Chris Bryant has always been on the move. It was a long drive from Southcentral Los Angeles to Bellingham, Washington. And the adventure was just starting. After the drive, Chris, his two younger siblings, and his mom, rode the ferry through the Inside Passage to Ketchikan. They kept going, resting at his grandparents’ house where 6-year-old Chris saw snow for the first time. That began his Alaska journey, growing up a Tsimshian and Black child, raised in Metlakatla.

In a new place, Chris realized he was different from the other kids.

“That was the first time I learned that I was that I was Black,” Chris said. “I did look different from an Indigenous people’s perspective.”

Whether it was the way he talked or the way he looked, Chris often found himself on the outside looking in. Then, a different kind of movement helped him along his path. His undeniable talent in basketball seemed to bring people together and gave him a shot at acceptance.

“There’s kind of like a common denominator where it seems like both Black and Indigenous people value and love the game, and I just so happen to be good at it,” Chris said. “Once I got to college, there was all types of different people that were on my team. We had Black, white and Asian and Indigenous people.”

Like many kids with dreams of playing in the NBA, Chris’s first role models were professional players. In college he gravitated toward a strength and conditioning coach who introduced him to another career path and showed him how his passion could be used in service to others.

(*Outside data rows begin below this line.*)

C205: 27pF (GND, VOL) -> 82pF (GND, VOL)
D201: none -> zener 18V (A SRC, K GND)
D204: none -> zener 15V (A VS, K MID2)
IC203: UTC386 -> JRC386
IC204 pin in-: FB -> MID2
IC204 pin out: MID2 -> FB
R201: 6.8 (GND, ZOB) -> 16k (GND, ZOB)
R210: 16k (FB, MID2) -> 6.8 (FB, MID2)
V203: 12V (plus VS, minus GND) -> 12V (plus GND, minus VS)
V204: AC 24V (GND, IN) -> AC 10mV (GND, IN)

“He did actually look like me and I was able to see a future me in him,” Chris said. “I totally just made him my mentor.”

Today, Chris is a health and wellness coach who runs a fitness studio in Anchorage focusing on strength and mobility. He combines his passion for athletics and his emotional connection to movement to encourage people to move better.

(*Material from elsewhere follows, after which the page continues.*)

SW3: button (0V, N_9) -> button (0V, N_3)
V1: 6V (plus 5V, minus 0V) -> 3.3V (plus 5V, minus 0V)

“I think movement is a great medicine for any type of challenge that people face,” Chris said. “Whether it’s mental, whether it’s physical inability, I love to start in that space and then dive deeper into the emotional part and help them on a healing journey.”

Being someone who holds multiple cultural identities, connecting Black and Indigenous perspectives, Chris has been able to build and support a community of people from all backgrounds through sport and physical movement.